In the first case you have variant.id node while in the second case you have snp.id (even if I am not sure that makes the difference). In your vignette it is not clear if you are using a gds or a snp gds. Maybe my problem is how I create the 2 gds:

seqarray gds: seqVCF2GDS(input_VCF_name, input_SeqArray_GDS_name) snp gds: snpgdsVCF2GDS(input_VCF_name, input_GDS_name, method="copy.num.of.ref", ignore.chr.prefix="SL4.0ch")

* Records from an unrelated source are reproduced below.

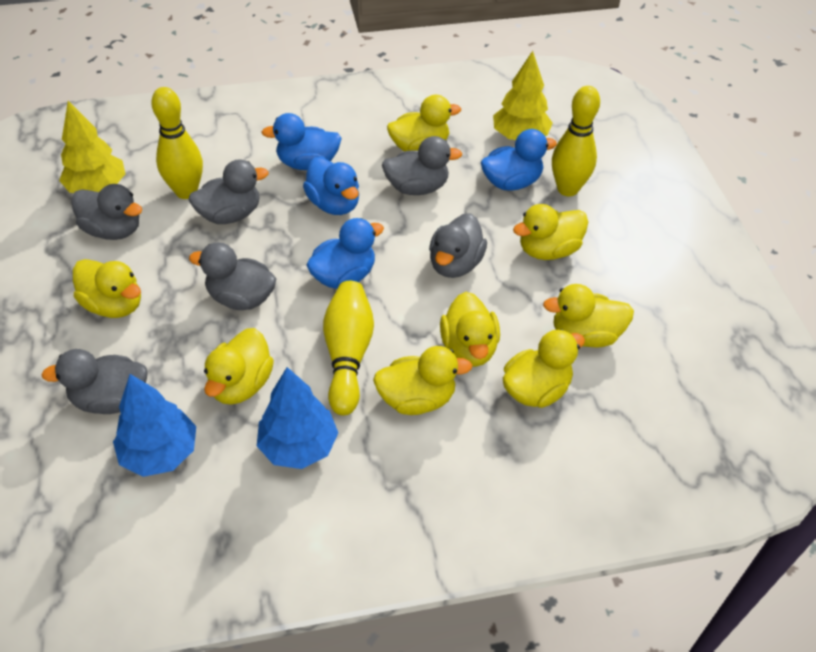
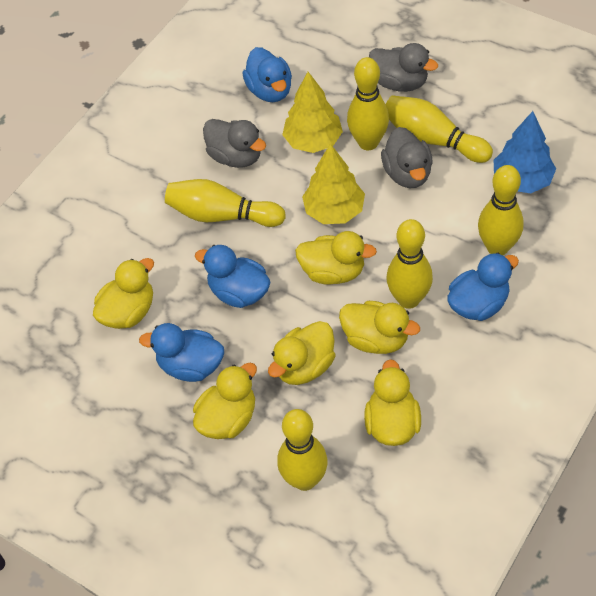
blue tree: 2 -> 1
grey duck: 6 -> 3
yellow bowling pin: 3 -> 6
yellow duck: 8 -> 6

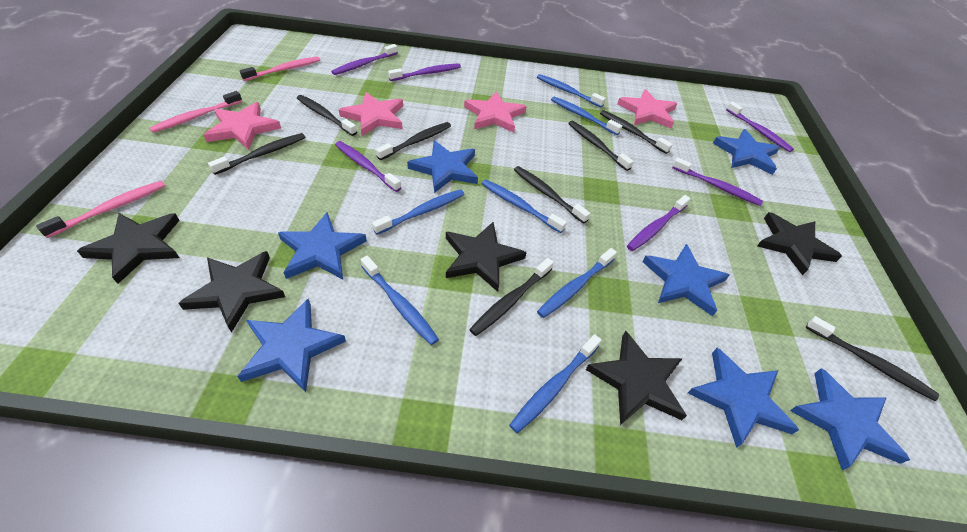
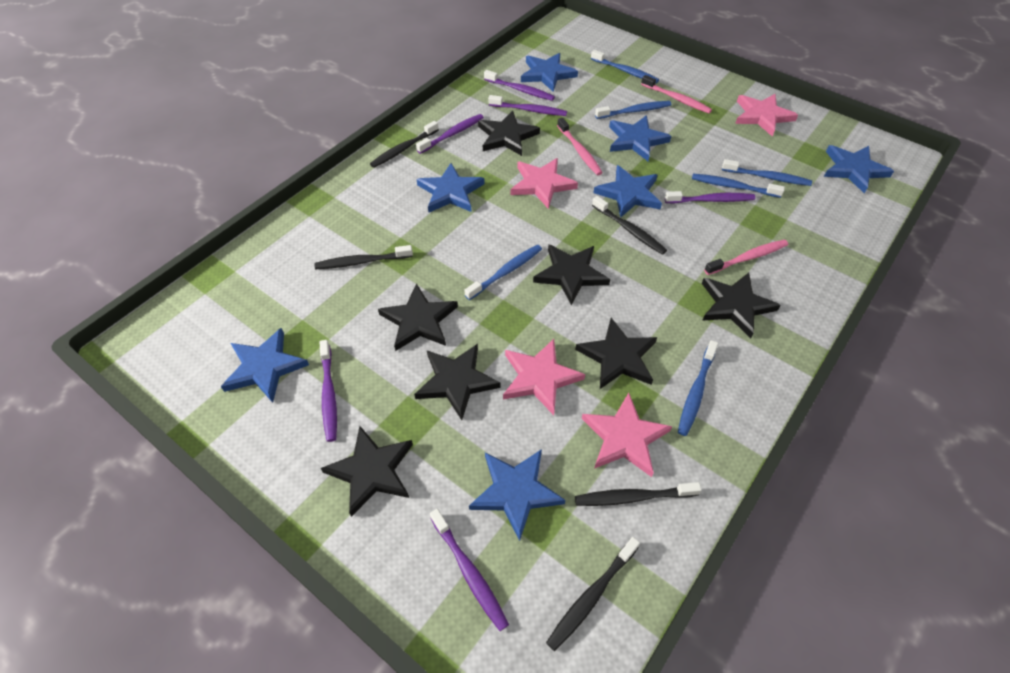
black star: 5 -> 7
black toothbrush: 8 -> 5
blue toothbrush: 7 -> 6

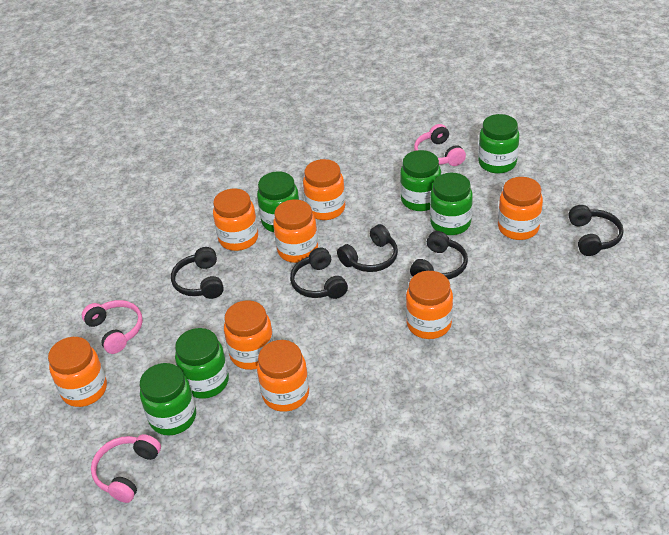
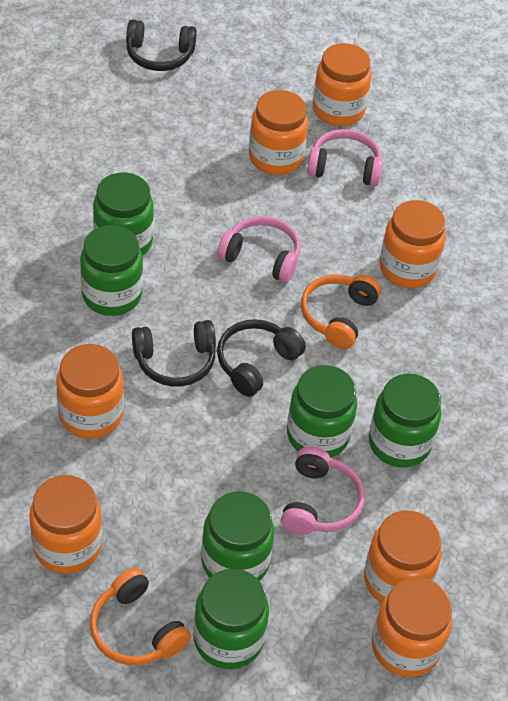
black headphones: 5 -> 3
orange headphones: 0 -> 2
orange jar: 8 -> 7

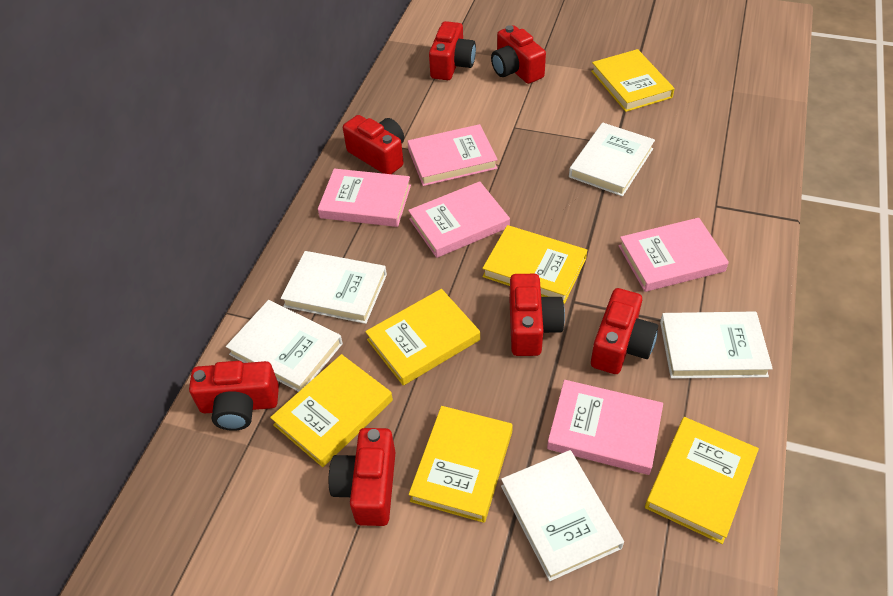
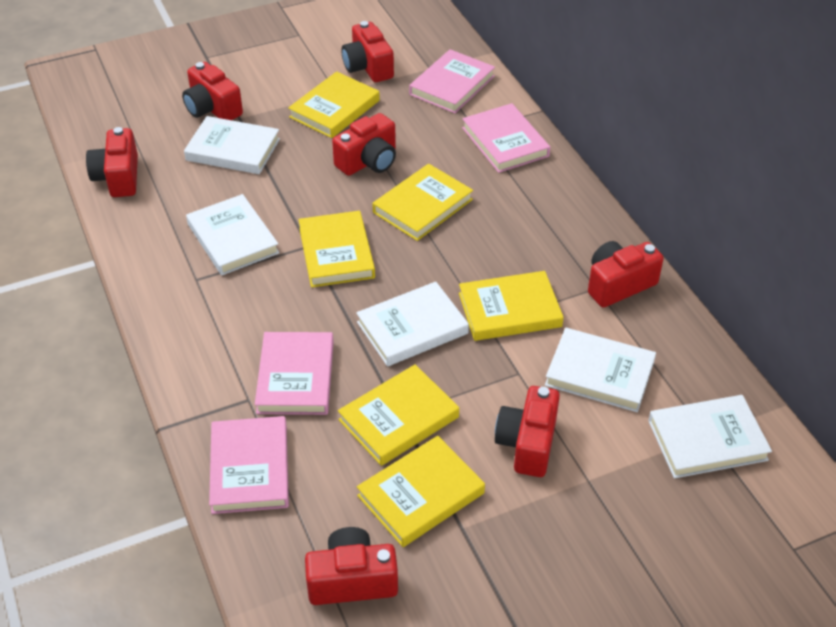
pink book: 5 -> 4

I can't see any "method" option for seqVCF2GDS; I will try to add ignore.chr.prefix="SL4.0ch" and see if I can use snpgdsLDpruning on it.

zhengxwen commented 4 years ago

SeqArray GDS is the second generation of SNPRelate GDS. Please use snpgdsLDpruning(..., autosome.only=FALSE), since the chromosome coding in your file is not numeric (not identified as autosomes).